Will someone please inform the arrogant human-hating jerks like Jared Diamond? That's where he lost me in "Guns, Germs and Steel." What a crock! If humans did it why did we only go after the humungous-sized critters that could do us serious harm, while leaving most animals under 200 pounds alone? That's always seemed upside-down to me.
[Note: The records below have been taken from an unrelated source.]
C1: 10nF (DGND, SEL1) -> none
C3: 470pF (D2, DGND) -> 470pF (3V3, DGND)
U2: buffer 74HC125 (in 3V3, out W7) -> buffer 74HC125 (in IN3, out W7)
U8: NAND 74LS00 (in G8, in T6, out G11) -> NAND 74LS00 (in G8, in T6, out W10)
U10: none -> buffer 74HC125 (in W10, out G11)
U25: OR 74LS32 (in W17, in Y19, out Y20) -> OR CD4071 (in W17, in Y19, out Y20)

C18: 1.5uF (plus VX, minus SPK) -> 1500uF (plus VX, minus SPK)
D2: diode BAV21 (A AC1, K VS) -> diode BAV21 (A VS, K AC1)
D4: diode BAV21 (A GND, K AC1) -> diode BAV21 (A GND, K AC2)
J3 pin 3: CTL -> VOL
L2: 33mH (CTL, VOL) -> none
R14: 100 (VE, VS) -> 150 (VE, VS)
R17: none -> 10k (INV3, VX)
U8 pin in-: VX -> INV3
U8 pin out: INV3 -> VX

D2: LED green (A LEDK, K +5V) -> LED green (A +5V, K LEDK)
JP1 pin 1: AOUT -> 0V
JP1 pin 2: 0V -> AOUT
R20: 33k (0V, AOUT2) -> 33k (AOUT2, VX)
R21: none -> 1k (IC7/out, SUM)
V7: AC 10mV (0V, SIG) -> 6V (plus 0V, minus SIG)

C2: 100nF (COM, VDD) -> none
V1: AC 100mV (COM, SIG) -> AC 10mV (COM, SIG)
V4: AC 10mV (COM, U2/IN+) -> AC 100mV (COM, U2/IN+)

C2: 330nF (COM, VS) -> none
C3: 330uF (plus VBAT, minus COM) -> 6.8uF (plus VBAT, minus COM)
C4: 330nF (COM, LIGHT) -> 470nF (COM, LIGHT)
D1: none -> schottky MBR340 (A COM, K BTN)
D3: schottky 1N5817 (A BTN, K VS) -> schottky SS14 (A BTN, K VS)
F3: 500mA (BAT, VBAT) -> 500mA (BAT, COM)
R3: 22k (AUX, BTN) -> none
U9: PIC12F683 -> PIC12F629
Science marches on.
His political correctness in the first part of the book pissed me off so I quit read it.
I'll bet that woodpecker in Arkansas knows where to find one.
Me too.
Climate change, not hunters, killed ancient Australia's giant kangaroosCold, arid climates of the last ice age have been identified as a likely cause, casting doubt on the alternative hypothesis which blames human hunters... The largest marsupials weighted up to 2.5 tonnes - heavier than a four wheel drive car. Giant kangaroos were at least 1 m taller than the biggest kangaroos today. "They all became extinct, with the red kangaroo the largest marsupial to survive beyond the ice age. The reason for their extinction has long been debated" said Dr Matt Cupper of the School of Earth Sciences at the University of Melbourne. Dr Matt Cupper from the University of Melbourne and Ms Jacqui Duncan from La Trobe University revisited an archaeological site discovered at Lake Menindee on the Darling River in the 1930s where evidence of human hunting of the large animals had been argued to occur... "We determined that there is no evidence of humans butchering the marsupials. People were not even at the scene of the crime, with the oldest evidence of humans at the site at least 10,000 years after the giant mammals went extinct," said Ms Jacqui Duncan of the Archaeology Program at La Trobe University. "The animals probably died of starvation during drought around 55,000 years ago," she said.